Я знал, что смертники действуют на Филиппинах и что близок день, когда я должен был выйти из школы и выполнить долг. Мне было стыдно перед родными, и я не могу отрицать, что моя жизнь была некоторое время злой и отчаянной. И еще – вопрос, который меня мучил. Хотя я сам и не убил девушку С., но я был одним из тех, которые послали ее на смерть. И это постоянно тревожило меня.
Скоро меня уволили из армии, и я вернулся домой. Я вернулся нигилистом, смотрящим на все с сомнением. Даже любовь моей матери казалась мне сомнительной. Но в то же время я все еще упрямо не мог поверить в поражение Японии. Благодаря традиционному историческому воспитанию я считал, что если Япония будет побеждена, то ни один японец не будет жив. И когда я вспоминаю о моей жизни на базе смертников флота, мне кажется, что очень немногие из нас пошли на смерть, имея в виду только дух служения стране.

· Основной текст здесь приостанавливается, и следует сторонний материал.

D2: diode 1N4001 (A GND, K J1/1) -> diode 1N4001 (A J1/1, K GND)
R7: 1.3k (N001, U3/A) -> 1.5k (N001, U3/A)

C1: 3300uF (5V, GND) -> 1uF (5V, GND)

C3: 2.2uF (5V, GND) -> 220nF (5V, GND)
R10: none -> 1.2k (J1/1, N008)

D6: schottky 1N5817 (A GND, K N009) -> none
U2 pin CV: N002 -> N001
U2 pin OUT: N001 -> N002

Последние слова, оставленные мне одним товарищем, были: «Когда я погибну, меня назовут богом, но пока я жил, из меня так и не сделали человека»; и еще он сказал: «Все говорят – смертники, смертники… Но ведь мало людей, пошедших сюда добровольно. Просто армейская жизнь так учила, что все равно никуда не денешься, а это нельзя назвать добровольным».
Из этих слов, я думаю, можно понять, что японская молодежь не так уж хотела идти на смерть.
Но само семейное воспитание учило нас уже с маленьких лет, что для родины и императора нужно с радостью умереть. Оно учило нас рабскому доверию, и благодаря этому появились такие безумные дела.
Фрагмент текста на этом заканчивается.